2. Letter from Mr. David U. Flores, Williamson Cnty. Auditor, to Honorable Greg Abbott, Tex. Att'y Gen. at 1 (Dec. 5, 2011), http://www.texasattorneygeneral.gov/opin ("Request Letter").
3. See Tex. Comptroller of Pub. Accounts, Form 50-211 (Rev. 05-06/8), Notice of Effective Tax Rate (for use by counties); Truth in Taxation for Taxing Units Other Than School Districts at 8 (July 2011).
4. We assume for purposes of this opinion that a county's adoption of any particular tax rate is otherwise authorized and consistent with applicable law. You do not ask about, and we do not address, other legal limitations on a county's authority to set tax rates.
5. "At the election, the ballots shall be prepared to permit voting for or against the proposition: 'Reducing the tax rate in (name of taxing unit) for the current year from (the rate adopted) to (the rollback tax rate calculated as provided by this chapter).'" Tex. Tax Code Ann. § 26.07(d) (West 2008) (emphasis added).
6. The previous language of Tax Code section 26.07 stated: "(a) If the governing body of a taxing unit other than a school district adopts a tax rate that exceeds the rate calculated as provided by Section 26.04 of this code by more than eight percent, the qualified voters of the taxing unit by petition may require that an election be held to determine whether or not to reduce the tax rate adopted for the current year to a rate that exceeds the rate calculated as provided by Section 26.04 of this code by only eight percent." Act of Aug. 10, 1981, 67th Leg., 1st C.S., ch. 13, § 119, 1981 Tex. Gen. Laws 117, 165.
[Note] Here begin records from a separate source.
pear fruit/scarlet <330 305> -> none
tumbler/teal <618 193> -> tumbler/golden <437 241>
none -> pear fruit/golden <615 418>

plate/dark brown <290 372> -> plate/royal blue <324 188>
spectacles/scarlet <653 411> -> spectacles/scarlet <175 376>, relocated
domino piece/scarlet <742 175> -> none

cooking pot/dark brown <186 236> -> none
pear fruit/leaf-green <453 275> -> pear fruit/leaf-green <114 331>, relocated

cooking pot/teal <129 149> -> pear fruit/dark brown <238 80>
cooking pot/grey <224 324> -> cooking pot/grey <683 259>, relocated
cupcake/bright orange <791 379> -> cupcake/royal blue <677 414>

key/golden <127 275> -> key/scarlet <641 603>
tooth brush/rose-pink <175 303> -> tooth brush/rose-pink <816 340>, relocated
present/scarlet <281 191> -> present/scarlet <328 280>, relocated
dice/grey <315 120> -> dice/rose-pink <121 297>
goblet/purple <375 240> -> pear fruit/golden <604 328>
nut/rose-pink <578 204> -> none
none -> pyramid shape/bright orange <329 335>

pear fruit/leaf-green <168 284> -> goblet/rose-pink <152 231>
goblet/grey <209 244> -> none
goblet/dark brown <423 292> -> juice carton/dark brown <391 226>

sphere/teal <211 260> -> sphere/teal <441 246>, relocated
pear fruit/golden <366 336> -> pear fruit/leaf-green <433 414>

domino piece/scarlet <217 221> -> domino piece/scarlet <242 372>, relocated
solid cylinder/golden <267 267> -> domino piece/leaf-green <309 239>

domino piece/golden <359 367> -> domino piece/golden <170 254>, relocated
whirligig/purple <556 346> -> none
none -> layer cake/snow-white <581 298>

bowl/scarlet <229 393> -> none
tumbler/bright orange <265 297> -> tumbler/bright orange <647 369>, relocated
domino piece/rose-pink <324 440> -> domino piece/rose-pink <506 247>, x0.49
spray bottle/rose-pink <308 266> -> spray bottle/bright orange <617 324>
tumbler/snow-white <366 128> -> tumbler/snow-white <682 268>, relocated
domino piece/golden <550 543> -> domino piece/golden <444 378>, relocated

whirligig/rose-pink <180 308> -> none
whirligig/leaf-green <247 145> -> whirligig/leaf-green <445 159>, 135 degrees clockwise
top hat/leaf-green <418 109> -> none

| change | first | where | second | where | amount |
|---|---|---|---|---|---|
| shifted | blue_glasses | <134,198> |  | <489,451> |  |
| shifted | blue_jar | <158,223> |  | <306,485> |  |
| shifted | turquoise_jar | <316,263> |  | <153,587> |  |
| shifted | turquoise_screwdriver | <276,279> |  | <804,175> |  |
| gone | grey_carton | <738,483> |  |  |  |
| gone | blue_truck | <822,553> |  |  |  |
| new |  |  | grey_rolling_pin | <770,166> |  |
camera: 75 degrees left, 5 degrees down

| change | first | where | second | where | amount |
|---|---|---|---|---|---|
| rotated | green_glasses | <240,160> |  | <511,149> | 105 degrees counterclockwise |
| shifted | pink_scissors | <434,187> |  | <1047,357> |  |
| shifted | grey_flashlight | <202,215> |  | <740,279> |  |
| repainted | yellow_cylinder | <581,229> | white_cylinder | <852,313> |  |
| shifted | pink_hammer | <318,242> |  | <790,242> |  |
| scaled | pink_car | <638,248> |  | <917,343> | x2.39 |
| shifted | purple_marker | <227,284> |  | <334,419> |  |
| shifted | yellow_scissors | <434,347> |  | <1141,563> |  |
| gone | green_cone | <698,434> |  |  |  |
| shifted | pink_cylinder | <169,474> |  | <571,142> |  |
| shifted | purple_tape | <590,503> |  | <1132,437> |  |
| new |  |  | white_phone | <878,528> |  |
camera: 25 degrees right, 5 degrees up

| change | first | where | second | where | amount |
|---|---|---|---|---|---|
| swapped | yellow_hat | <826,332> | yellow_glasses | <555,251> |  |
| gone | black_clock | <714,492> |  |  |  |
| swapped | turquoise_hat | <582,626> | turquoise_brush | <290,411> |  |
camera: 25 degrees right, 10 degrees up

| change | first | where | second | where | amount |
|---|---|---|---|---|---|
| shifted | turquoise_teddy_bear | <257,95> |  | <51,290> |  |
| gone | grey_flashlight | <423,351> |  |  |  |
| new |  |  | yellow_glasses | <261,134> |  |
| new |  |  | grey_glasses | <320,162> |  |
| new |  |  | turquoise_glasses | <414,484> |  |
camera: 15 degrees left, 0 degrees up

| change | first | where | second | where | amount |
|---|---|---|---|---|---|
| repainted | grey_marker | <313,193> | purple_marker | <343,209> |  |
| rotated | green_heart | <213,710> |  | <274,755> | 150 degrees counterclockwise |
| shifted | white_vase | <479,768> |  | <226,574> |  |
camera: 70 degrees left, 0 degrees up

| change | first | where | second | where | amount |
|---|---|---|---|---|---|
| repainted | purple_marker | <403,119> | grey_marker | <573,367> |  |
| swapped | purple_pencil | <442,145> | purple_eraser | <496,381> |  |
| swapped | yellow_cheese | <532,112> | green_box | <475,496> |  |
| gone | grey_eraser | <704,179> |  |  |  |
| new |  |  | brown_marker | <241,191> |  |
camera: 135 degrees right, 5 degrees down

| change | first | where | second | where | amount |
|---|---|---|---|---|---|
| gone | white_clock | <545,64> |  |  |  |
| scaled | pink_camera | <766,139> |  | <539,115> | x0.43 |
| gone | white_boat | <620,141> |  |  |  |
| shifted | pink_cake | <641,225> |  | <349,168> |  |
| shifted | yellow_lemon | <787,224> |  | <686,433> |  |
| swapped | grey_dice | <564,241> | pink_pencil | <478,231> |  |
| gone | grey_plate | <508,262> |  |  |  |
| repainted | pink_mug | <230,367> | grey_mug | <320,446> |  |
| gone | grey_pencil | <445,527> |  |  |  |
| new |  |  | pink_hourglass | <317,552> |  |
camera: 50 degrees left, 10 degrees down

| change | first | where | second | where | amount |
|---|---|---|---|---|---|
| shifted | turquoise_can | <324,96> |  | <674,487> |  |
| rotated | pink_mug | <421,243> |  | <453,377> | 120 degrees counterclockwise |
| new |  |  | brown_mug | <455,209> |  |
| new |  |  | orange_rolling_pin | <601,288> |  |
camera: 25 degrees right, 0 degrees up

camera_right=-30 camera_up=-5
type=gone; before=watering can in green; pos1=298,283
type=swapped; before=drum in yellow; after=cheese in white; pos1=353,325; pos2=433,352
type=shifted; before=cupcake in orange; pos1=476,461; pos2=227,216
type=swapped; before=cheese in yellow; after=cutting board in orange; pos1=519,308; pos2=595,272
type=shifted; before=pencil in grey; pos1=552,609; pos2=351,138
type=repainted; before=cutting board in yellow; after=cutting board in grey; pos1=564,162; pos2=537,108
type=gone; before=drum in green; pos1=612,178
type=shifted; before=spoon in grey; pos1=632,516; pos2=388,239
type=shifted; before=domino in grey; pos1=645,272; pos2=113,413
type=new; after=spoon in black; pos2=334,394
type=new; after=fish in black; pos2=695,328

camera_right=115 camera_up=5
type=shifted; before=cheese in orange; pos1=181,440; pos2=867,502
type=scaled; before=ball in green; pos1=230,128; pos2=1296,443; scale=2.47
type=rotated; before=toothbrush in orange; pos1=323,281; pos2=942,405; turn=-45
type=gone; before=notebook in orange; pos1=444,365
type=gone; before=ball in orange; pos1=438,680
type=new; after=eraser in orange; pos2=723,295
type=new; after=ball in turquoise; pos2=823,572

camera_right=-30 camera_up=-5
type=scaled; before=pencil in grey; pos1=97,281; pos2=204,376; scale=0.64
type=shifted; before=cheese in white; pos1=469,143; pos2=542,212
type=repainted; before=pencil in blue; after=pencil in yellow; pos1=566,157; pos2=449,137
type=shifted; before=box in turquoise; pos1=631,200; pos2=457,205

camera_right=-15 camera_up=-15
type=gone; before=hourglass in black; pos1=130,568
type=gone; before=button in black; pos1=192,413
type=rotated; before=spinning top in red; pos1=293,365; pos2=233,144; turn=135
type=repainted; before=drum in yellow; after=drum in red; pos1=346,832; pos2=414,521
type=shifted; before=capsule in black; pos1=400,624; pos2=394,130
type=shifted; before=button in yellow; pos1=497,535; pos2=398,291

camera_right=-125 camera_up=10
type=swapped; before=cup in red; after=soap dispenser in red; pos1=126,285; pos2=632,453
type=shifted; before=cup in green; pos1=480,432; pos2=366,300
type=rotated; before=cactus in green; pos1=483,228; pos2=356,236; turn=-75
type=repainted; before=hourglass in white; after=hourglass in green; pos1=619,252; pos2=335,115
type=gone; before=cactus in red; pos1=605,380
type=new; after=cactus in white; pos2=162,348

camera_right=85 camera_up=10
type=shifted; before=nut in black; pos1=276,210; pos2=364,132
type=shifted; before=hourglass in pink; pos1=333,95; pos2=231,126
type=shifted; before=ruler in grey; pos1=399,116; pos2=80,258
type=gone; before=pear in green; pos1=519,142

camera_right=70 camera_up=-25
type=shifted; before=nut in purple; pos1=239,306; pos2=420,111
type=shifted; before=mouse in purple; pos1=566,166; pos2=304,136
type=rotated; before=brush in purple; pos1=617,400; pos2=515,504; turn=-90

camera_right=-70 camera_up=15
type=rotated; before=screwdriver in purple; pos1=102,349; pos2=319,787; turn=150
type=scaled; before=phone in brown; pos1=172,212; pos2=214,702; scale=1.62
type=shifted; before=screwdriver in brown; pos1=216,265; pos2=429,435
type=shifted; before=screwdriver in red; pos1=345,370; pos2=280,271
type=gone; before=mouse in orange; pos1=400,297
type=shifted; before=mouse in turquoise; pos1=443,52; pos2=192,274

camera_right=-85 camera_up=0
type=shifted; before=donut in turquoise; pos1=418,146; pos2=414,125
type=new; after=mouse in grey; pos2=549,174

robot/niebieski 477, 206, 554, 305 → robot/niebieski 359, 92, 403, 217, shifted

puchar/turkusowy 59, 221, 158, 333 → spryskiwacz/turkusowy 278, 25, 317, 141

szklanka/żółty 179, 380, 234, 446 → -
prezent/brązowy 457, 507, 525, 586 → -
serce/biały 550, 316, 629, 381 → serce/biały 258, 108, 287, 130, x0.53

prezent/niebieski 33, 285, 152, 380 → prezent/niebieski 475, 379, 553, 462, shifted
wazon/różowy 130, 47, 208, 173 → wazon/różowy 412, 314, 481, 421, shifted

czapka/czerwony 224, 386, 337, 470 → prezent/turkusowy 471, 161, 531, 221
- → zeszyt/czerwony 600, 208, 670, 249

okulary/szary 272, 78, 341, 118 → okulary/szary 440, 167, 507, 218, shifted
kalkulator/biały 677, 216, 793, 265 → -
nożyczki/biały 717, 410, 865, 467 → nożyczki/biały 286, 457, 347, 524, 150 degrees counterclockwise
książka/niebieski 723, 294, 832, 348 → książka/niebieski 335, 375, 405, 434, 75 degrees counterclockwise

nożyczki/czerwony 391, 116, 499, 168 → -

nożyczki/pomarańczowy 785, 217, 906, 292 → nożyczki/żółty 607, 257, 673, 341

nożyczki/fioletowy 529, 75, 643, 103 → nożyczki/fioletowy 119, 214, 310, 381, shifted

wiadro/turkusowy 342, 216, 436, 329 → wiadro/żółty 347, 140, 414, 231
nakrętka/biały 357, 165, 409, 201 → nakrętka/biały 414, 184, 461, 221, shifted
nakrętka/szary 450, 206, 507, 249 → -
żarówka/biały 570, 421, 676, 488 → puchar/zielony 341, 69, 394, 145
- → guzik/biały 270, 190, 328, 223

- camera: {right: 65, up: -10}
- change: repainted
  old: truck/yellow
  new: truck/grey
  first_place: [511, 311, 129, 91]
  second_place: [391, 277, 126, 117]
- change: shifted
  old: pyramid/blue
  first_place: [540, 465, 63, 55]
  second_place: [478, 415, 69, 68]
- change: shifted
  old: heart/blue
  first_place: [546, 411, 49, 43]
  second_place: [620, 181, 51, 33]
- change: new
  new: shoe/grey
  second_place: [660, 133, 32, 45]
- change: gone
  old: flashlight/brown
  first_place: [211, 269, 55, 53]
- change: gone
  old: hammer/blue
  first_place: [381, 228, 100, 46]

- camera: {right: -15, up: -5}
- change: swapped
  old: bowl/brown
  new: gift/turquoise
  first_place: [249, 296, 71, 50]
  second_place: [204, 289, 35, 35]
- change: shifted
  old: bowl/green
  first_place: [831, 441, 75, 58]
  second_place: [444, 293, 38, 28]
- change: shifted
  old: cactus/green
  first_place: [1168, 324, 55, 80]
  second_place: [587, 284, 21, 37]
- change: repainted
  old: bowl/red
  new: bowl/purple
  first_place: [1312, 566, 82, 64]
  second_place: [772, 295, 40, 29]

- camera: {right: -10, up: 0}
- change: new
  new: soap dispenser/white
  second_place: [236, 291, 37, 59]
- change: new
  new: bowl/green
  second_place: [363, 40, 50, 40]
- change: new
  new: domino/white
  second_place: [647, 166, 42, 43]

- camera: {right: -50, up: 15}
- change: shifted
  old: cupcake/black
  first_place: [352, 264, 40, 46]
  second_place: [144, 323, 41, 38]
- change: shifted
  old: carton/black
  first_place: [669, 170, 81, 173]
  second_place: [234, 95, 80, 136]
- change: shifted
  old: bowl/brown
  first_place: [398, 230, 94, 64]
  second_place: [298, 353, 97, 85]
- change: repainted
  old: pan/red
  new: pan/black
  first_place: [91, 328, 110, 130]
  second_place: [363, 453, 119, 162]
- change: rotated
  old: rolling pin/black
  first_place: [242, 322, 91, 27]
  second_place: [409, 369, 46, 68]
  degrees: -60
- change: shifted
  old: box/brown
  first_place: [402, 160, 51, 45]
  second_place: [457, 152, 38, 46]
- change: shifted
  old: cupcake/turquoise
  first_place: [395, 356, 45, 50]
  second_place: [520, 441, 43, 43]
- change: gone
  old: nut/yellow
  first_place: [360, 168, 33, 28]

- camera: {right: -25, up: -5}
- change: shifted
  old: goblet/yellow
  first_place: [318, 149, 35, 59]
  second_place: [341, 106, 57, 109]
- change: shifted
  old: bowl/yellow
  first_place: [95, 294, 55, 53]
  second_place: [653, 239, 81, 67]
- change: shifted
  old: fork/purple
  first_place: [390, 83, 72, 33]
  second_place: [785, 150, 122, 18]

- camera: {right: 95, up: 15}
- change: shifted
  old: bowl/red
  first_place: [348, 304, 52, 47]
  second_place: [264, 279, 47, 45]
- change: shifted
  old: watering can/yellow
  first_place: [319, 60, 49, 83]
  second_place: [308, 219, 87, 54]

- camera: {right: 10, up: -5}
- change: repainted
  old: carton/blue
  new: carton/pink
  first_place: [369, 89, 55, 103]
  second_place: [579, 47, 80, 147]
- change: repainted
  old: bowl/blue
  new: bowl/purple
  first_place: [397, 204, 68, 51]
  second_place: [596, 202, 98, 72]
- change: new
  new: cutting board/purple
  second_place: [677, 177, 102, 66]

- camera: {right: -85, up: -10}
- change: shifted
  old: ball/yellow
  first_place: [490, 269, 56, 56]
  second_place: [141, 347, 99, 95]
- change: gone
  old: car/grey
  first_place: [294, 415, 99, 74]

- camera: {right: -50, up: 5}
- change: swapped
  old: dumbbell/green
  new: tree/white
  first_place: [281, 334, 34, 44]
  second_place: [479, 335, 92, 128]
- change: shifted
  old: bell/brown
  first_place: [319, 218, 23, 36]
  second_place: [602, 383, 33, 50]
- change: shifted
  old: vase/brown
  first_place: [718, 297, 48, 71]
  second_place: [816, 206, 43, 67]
7. You refer us to Attorney General Opinion GA-0775 (2010), in which we concluded that a school district may not increase the adopted maintenance and operation ("M&O") tax rate above the district's rollback M&O tax rate component without triggering a rollback election pursuant to section 26.08(a) of the Tax Code. We note that the analysis in GA-0775 is based on different Tax Code provisions applicable only to school districts and not counties. Tex. Att'y Gen. Op. No. GA-0775 (2010) at 1. Thus, GA-0775 is not applicable to your inquiry.